À New York, la ville qui a hébergé Edward Hopper pendant soixante ans, le Whitney Museum plonge dans la relation amoureuse et artistique entre la ville et le peintre, à taille humaine et loin des clichés.
Comme si un photographe avait utilisé une toile et des pinceaux, Edward Hopper a passé les six décennies qu’il a vécues à New York à imaginer, explorer et peindre la mégapole comme personne ne l’avait jamais fait auparavant.
Une partie de ce travail prolifique sur la ville qui l’a hébergé de 1908 à 1967 fait partie de l’exposition «Edward Hopper’s New York» au Whitney Museum, qui rassemble la plus grande collection de l’artiste, sur ses 3 100 œuvres répertoriées, et sa relation particulière avec New York.
Des œuvres telles que Automat (1927), Early Sunday Morning (1930), Room in New York (1932), New York Movie (1939) et Morning Sun (1952) sont au cœur de cette exposition, ainsi que des aquarelles de toits et de ponts, des esquisses pour ses créations et des documents qui éclairent la vie de l’artiste américain. Au total, plus de 200 pièces issues du fonds Whitney et de prêts de collections publiques et privées composent cette exposition, ouverte jusqu’en mars 2023 à Manhattan.
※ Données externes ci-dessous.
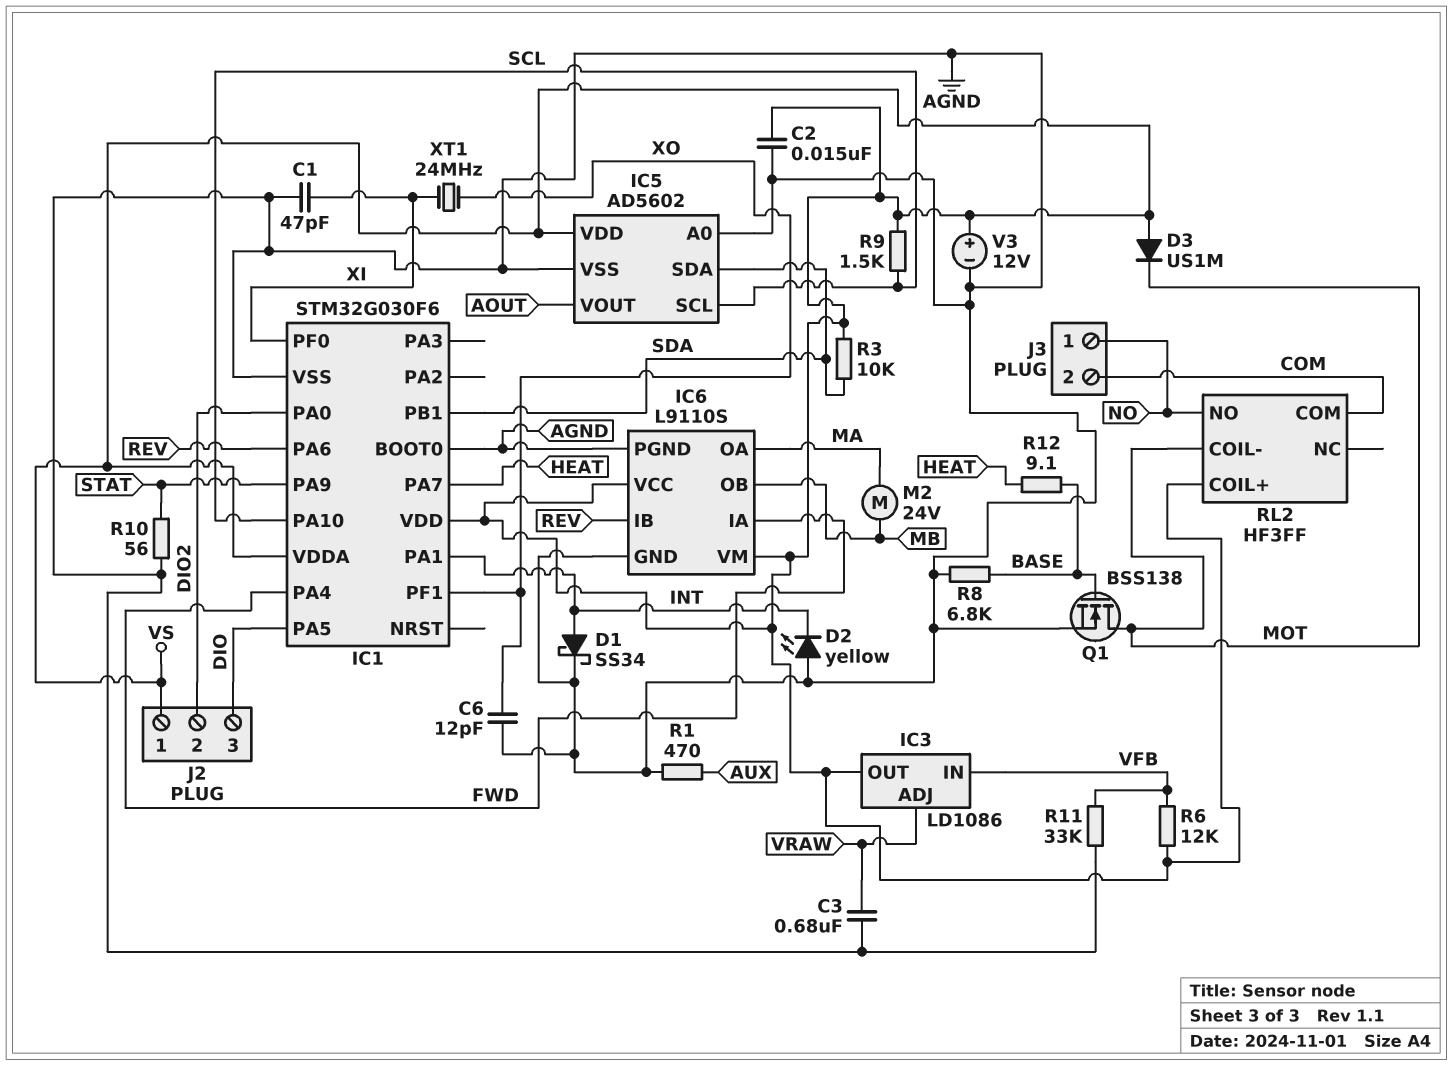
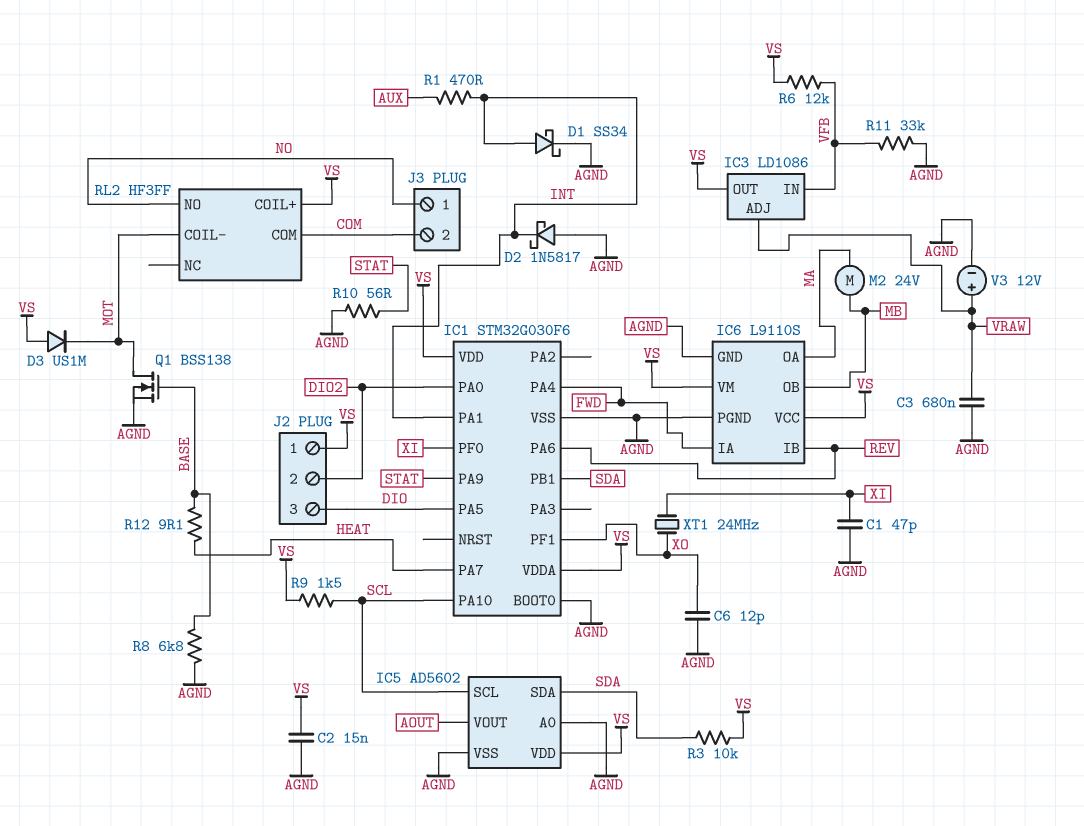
D2: LED yellow (A AGND, K INT) -> schottky 1N5817 (A AGND, K INT)
R1: 470 (AGND, AUX) -> 470 (AUX, INT)
V3: 12V (plus VS, minus AGND) -> 12V (plus VRAW, minus AGND)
Pas «intéressé par la verticale»
Loin des clichés sur la «ville-monde», forêt de gratte-ciel, incroyable mosaïque culturelle et poumon financier mondial, le New York d’Edward Hopper est à taille humaine. «Hopper a passé l’essentiel de sa vie ici, à quelques pâtés de maisons du Whitney Museum», relève Kim Conaty, la commissaire de l’exposition.
«Il a connu les mêmes rues et fut le témoin du cycle permanent des démolitions et reconstructions, comme aujourd’hui, où New York ne cesse de se réinventer», estime l’experte dans un communiqué du musée. «Comme peu l’ont fait de manière aussi poignante, Hopper a capturé une ville à la fois en changement permanent et immuable, un lieu particulier figé dans le temps et clairement façonné par son imagination», conclut-elle.
Hopper préférait les lieux méconnus, voire ignorés, ceux hors des sentiers battus, à la célébrissime «skyline» de Manhattan et aux monuments emblématiques comme le pont de Brooklyn ou l’Empire State Building. «Je n’ai jamais été intéressé par la verticale», a-t-il un jour plaisanté.
Solitude et vide
L’homme aimait s’isoler de la fureur du monde extérieur. De 1913 à sa mort, en 1967, Hopper vécut avec sa femme, Josephine Nivison Hopper, également artiste et modèle pour ses peintures, dans le même appartement de Washington Square, à Greenwich Village, dans le sud de Manhattan. D’illustrateur indépendant, il devint l’un des artistes les plus célèbres du pays.
Sorte de «voyeur», le peintre né en 1882 à Nyack, petite ville au bord de l’Hudson River, au nord de New York, n’a eu de cesse d’explorer les frontières poreuses entre vie publique et vie privée : les fenêtres, élément constant dans son travail, permettent de montrer à la fois l’extérieur et l’intérieur d’un bâtiment. Il a décrit cette expérience comme une «sensation visuelle commune».
Hopper peint des cheminées, des bâtiments vides, des boutiques, des ponts et des scènes du quotidien empreintes de solitude. La lumière si particulière du peintre peut provoquer une sensation «effrayante, très sombre», et même un sentiment «de vide», explique Jennifer Tipton, spécialiste de l’éclairage pour le théâtre, citée par le Whitney Museum.
Certaines des pièces de l’exposition proviennent d’une collection d’œuvres ayant appartenu à un pasteur baptiste, Arthayer Sanborn, qui vivait dans les années 1960 près de la maison d’enfance du peintre, à Nyack. Dans une enquête en octobre, le New York Times s’est demandé comment un pasteur avait pu amasser jusqu’à 300 œuvres du peintre.
Avant sa mort en 2007, Sanborn avait affirmé, sans preuves, qu’il s’agissait de cadeaux du couple Hopper ou de pièces récupérées dans l’appartement de l’artiste après sa mort.
«Edward Hopper’s New York», jusqu’au 5 mars 2023. Whitney Museum – New York.